Parliamentarian Dooronbek Sadyrbaev said Kulov effectively admitted defeat as head of the government by pressing for Kyrgyzstan to join the Heavy Indebted Poor Countries, HIPC, initiative, a debt reduction scheme run by the World Bank and International Monetary Fund. Although Kyrgyzstan has now applied to enter the programme, the move has incurred popular hostility since many people are unhappy at being equated with badly-run and impoverished third-world countries.



“A person does not have the right to be prime minister if he sees HIPC as the only way out of crisis. His strong stance on HIPC had a negative effect on his career as prime minister,” said Sadyrbaev.



Kulov then annoyed the opposition when he aligned himself firmly with President Bakiev during the November protests. His strong support – which belied the previously rocky nature of the relationship - undoubtedly helped Bakiev ride out this difficult period.



Asiya Sasykbaeva, leader of the non-government group Interbilim, was one of those who felt disappointed. “The opposition was waiting for him at the November rallies - we thought he would come and speak openly. We knew that his hands were tied, that he had no power to operate, and that he disagreed with Bakiev’s policies. But at this point it became clear that he was covering for Bakiev’s mistakes. He failed to become a strong leader, and simply supported his ‘tandem’ partner blindly.”

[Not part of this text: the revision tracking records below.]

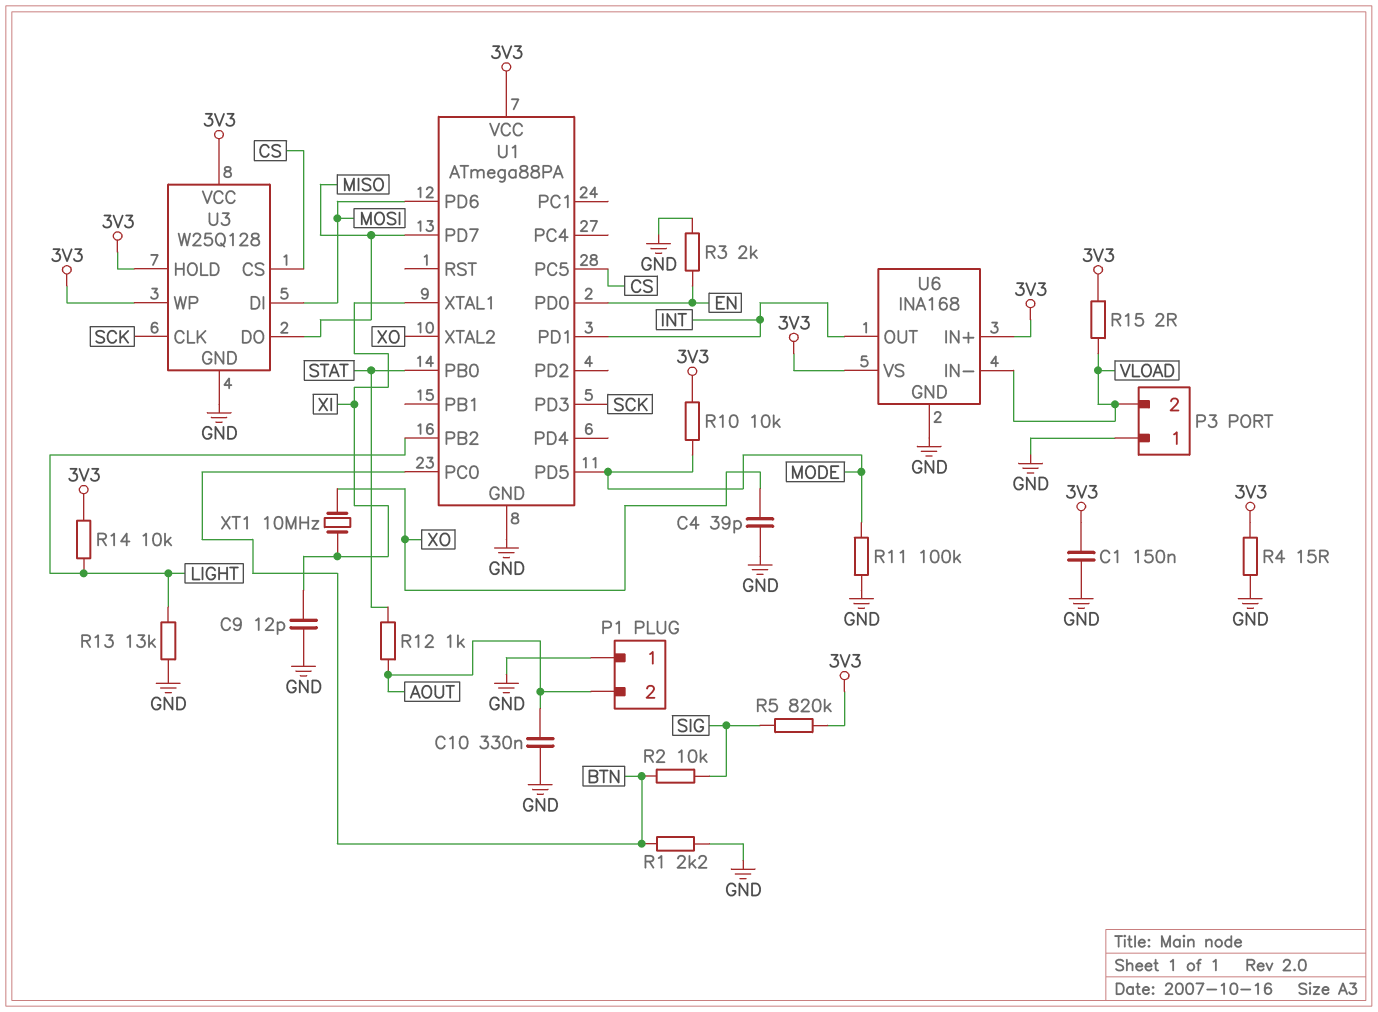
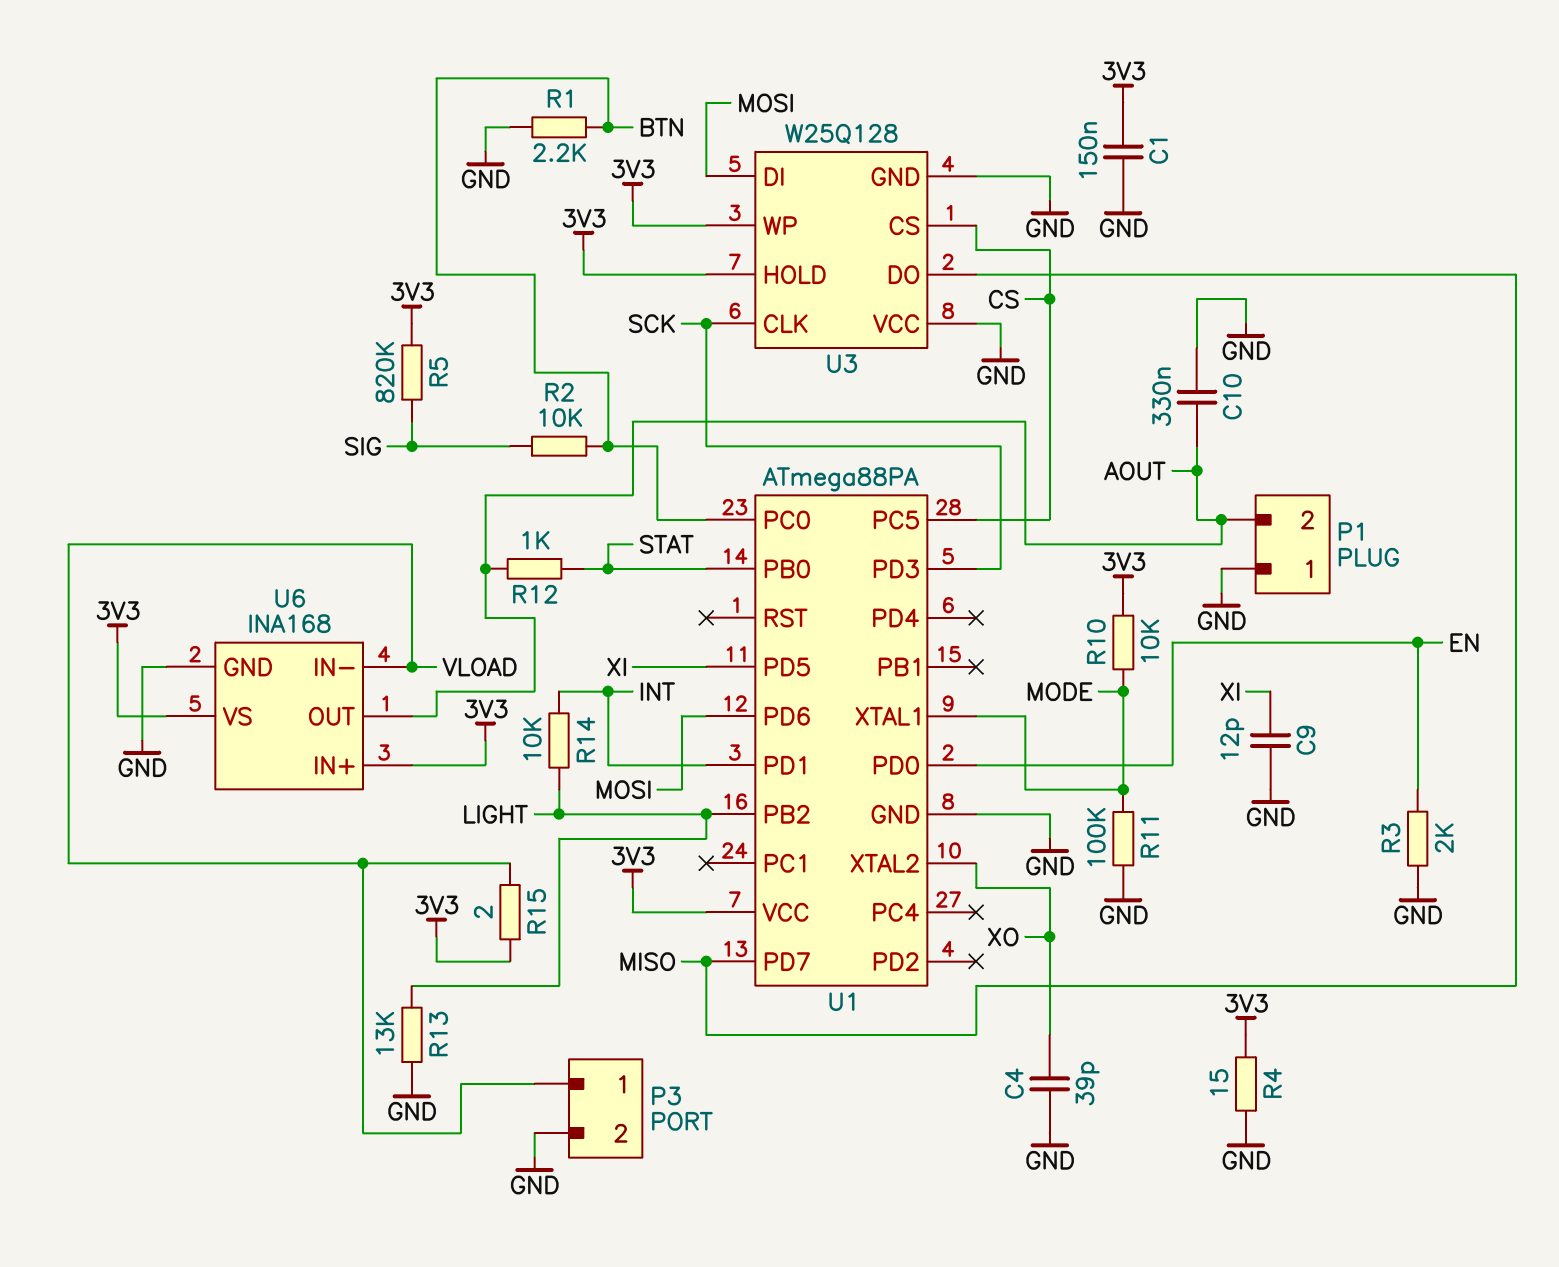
P3 pin 1: GND -> VLOAD
P3 pin 2: VLOAD -> GND
R14: 10k (3V3, LIGHT) -> 10k (INT, LIGHT)
U1 pin PD5: MODE -> XI
U1 pin XTAL1: XI -> MODE
U3 pin VCC: 3V3 -> GND
U6 pin OUT: INT -> AOUT
XT1: 10MHz (XI, XO) -> none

Kulov’s resignation in December was the last straw, after which parliament was unlikely to willingly have him back as prime minister.



The former prime minister is a survivor who started out as a policeman and rose to become deputy interior minister by the late Soviet period. Under President Akaev, he was minister of internal affairs and, in 1992-93, vice-president of Kyrgyzstan.



At the end of the Nineties he was mayor of Bishkek, but after founding the Arnamys party, whose name means “dignity”, he was arrested and convicted on corruption charges that many felt were brought against him to eliminate him as a potential challenger to Akaev. He was only released during the March 2005 revolution.



Now he faces the task of carving out a niche for himself, standing apart from both the Bakiev administration and the opposition.



President Bakiev has offered him other posts, but many analysts say he will turn these down and withdraw from government, to concentrate on building Arnamys into a heavyweight political force.



Cholpon Orozobekova is a correspondent for Radio Azattyk, the Kyrgyz service of RFE/RL.